Secondo Latour, i cosiddetti “quasi-oggetti” della politica e gli “ibridi” della scienza — entità al tempo stesso reali, discorsive e sociali — sono esseri eminentemente semiotici. Perciò la semiotica sarebbe la disciplina più adatta a manipolarli e analizzarli, a patto di abbandonare la pregiudiziale esclusione dei soggetti discorsivi e degli esseri reali, riconoscendoli anch’essi come entità testuali, quindi analizzabili.
Marrone sottolinea come questo sia esattamente il compito assunto dalla sociosemiotica contemporanea. Eric Landowski, ad esempio, propone di considerare il reale come “l’altra faccia del testuale”, rifiutando una concezione oggettivata del testo sul modello dell’opera letteraria. In questa visione, il testo diventa una batteria di modelli formali, una griglia strutturale che permette al senso di mettersi in condizione di significare.
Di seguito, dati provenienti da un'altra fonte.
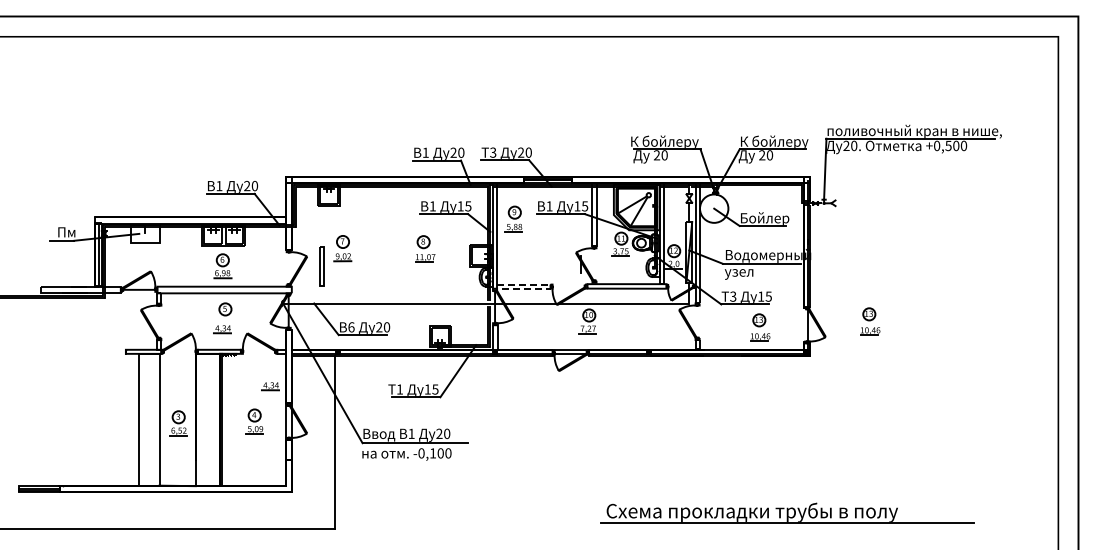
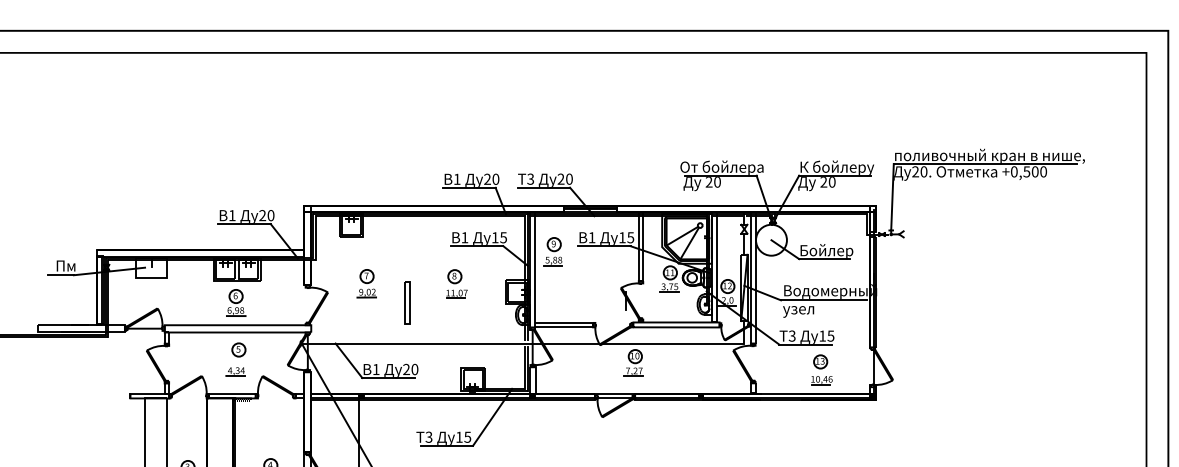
text: (668, 141) -> (721, 167), К бойлеру -> От бойлера
part: (321, 266) -> (406, 303), moved
line: (550, 287) -> (593, 326), dashed -> solid
part: (870, 321) -> (941, 363), removed
text: (351, 327) -> (376, 369), 6 -> 1
part: (270, 386) -> (288, 433), removed
text: (399, 389) -> (428, 437), 1 -> 3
Il rapporto si inverte, dunque, o meglio si riequilibra. Se in un primo momento Latour ha tratto dalla semiotica strumenti per i suoi progetti sociologici e politici, oggi è la semiotica che può — e forse deve — guardare ai lavori di Latour come a una fonte proficua di ispirazione epistemologica e metodologica. Secondo Marrone, insieme a pensatori come Gilles Deleuze e Paolo Fabbri, Latour mostra ai semiologi che la semiotica, in quanto scienza dei testi, è una scienza della realtà.
Una realtà fatta di segni, di linguaggi, di discorsi, di senso. Una realtà, come scrive Marrone, «fatta-fatta» di testualità onnipresente. Fuori dal testo — rassicura ironicamente — “v’è comunque salvezza”, perché anche uscendo da esso non si fa che entrare in infiniti altri testi. Le opere di Latour, da Laboratory Life a La scienza in azione, da Non siamo mai stati moderni a Il culto moderno dei fatticci, fino alla sociologia della traduzione, lo dimostrano con chiarezza.
In questa cornice, Politiche della natura rappresenta per Marrone il libro più rilevante di Latour, sia per il superamento della categoria di “ibrido”, sia per l’elaborazione di una nuova dialettica tra ibridazione e naturalizzazione. Il risultato è una proposta che unisce decostruzione e ricostruzione: da una parte, la smitizzazione del fatto come entità naturale; dall’altra, la progettazione di una “nuova costituzione” in cui umani e non umani, scienza e politica, trovano nuove modalità di interazione e di ripartizione del potere. È la politica stessa, intesa come forma di organizzazione del collettivo, a guidare questa nuova articolazione del mondo comune.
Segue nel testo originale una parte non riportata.